Start of EXTRACTED ENTRIES

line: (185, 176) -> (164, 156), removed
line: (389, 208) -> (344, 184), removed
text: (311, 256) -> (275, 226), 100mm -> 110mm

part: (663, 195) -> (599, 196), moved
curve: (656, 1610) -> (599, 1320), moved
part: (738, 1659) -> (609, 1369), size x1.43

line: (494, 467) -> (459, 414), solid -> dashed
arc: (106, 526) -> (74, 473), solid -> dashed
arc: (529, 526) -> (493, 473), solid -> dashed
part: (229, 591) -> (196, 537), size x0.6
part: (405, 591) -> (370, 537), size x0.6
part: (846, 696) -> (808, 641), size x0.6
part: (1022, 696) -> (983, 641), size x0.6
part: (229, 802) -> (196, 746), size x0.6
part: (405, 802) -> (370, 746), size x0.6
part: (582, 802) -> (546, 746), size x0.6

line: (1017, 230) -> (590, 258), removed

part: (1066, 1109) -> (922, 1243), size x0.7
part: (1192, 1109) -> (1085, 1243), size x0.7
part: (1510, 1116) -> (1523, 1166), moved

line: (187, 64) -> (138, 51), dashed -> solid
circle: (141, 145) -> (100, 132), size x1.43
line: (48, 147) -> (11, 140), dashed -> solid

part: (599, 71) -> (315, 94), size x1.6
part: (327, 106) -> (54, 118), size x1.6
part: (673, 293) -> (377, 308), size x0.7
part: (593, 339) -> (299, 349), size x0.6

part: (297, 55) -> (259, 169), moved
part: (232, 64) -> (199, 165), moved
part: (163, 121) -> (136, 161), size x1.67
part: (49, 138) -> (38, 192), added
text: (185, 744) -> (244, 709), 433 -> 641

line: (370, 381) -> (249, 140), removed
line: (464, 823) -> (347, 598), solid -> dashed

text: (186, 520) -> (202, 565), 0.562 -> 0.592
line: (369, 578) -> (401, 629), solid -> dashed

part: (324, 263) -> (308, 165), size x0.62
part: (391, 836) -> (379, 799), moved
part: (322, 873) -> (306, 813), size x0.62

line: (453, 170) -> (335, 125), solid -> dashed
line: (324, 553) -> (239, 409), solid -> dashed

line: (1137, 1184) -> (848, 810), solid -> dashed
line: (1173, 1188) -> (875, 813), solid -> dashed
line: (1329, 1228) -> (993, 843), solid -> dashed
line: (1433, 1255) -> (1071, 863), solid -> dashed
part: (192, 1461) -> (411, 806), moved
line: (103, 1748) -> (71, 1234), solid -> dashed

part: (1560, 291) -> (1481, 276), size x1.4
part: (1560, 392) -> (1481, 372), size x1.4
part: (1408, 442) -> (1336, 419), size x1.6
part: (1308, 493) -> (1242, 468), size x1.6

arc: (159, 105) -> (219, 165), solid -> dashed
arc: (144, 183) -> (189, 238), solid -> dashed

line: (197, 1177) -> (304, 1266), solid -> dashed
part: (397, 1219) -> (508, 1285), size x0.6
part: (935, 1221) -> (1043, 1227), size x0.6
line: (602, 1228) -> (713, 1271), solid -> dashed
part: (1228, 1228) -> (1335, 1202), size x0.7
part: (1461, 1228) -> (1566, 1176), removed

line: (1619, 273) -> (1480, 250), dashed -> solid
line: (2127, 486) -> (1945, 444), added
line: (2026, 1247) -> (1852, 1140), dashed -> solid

End of EXTRACTED ENTRIES

## WHAT TO WORK ON:
Reproduce each entry above exactly, keeping every word.

## THE ANSWER:
line: (185, 176) -> (164, 156), removed
line: (389, 208) -> (344, 184), removed
text: (311, 256) -> (275, 226), 100mm -> 110mm

part: (663, 195) -> (599, 196), moved
curve: (656, 1610) -> (599, 1320), moved
part: (738, 1659) -> (609, 1369), size x1.43

line: (494, 467) -> (459, 414), solid -> dashed
arc: (106, 526) -> (74, 473), solid -> dashed
arc: (529, 526) -> (493, 473), solid -> dashed
part: (229, 591) -> (196, 537), size x0.6
part: (405, 591) -> (370, 537), size x0.6
part: (846, 696) -> (808, 641), size x0.6
part: (1022, 696) -> (983, 641), size x0.6
part: (229, 802) -> (196, 746), size x0.6
part: (405, 802) -> (370, 746), size x0.6
part: (582, 802) -> (546, 746), size x0.6

line: (1017, 230) -> (590, 258), removed

part: (1066, 1109) -> (922, 1243), size x0.7
part: (1192, 1109) -> (1085, 1243), size x0.7
part: (1510, 1116) -> (1523, 1166), moved

line: (187, 64) -> (138, 51), dashed -> solid
circle: (141, 145) -> (100, 132), size x1.43
line: (48, 147) -> (11, 140), dashed -> solid

part: (599, 71) -> (315, 94), size x1.6
part: (327, 106) -> (54, 118), size x1.6
part: (673, 293) -> (377, 308), size x0.7
part: (593, 339) -> (299, 349), size x0.6

part: (297, 55) -> (259, 169), moved
part: (232, 64) -> (199, 165), moved
part: (163, 121) -> (136, 161), size x1.67
part: (49, 138) -> (38, 192), added
text: (185, 744) -> (244, 709), 433 -> 641

line: (370, 381) -> (249, 140), removed
line: (464, 823) -> (347, 598), solid -> dashed

text: (186, 520) -> (202, 565), 0.562 -> 0.592
line: (369, 578) -> (401, 629), solid -> dashed

part: (324, 263) -> (308, 165), size x0.62
part: (391, 836) -> (379, 799), moved
part: (322, 873) -> (306, 813), size x0.62

line: (453, 170) -> (335, 125), solid -> dashed
line: (324, 553) -> (239, 409), solid -> dashed

line: (1137, 1184) -> (848, 810), solid -> dashed
line: (1173, 1188) -> (875, 813), solid -> dashed
line: (1329, 1228) -> (993, 843), solid -> dashed
line: (1433, 1255) -> (1071, 863), solid -> dashed
part: (192, 1461) -> (411, 806), moved
line: (103, 1748) -> (71, 1234), solid -> dashed

part: (1560, 291) -> (1481, 276), size x1.4
part: (1560, 392) -> (1481, 372), size x1.4
part: (1408, 442) -> (1336, 419), size x1.6
part: (1308, 493) -> (1242, 468), size x1.6

arc: (159, 105) -> (219, 165), solid -> dashed
arc: (144, 183) -> (189, 238), solid -> dashed

line: (197, 1177) -> (304, 1266), solid -> dashed
part: (397, 1219) -> (508, 1285), size x0.6
part: (935, 1221) -> (1043, 1227), size x0.6
line: (602, 1228) -> (713, 1271), solid -> dashed
part: (1228, 1228) -> (1335, 1202), size x0.7
part: (1461, 1228) -> (1566, 1176), removed

line: (1619, 273) -> (1480, 250), dashed -> solid
line: (2127, 486) -> (1945, 444), added
line: (2026, 1247) -> (1852, 1140), dashed -> solid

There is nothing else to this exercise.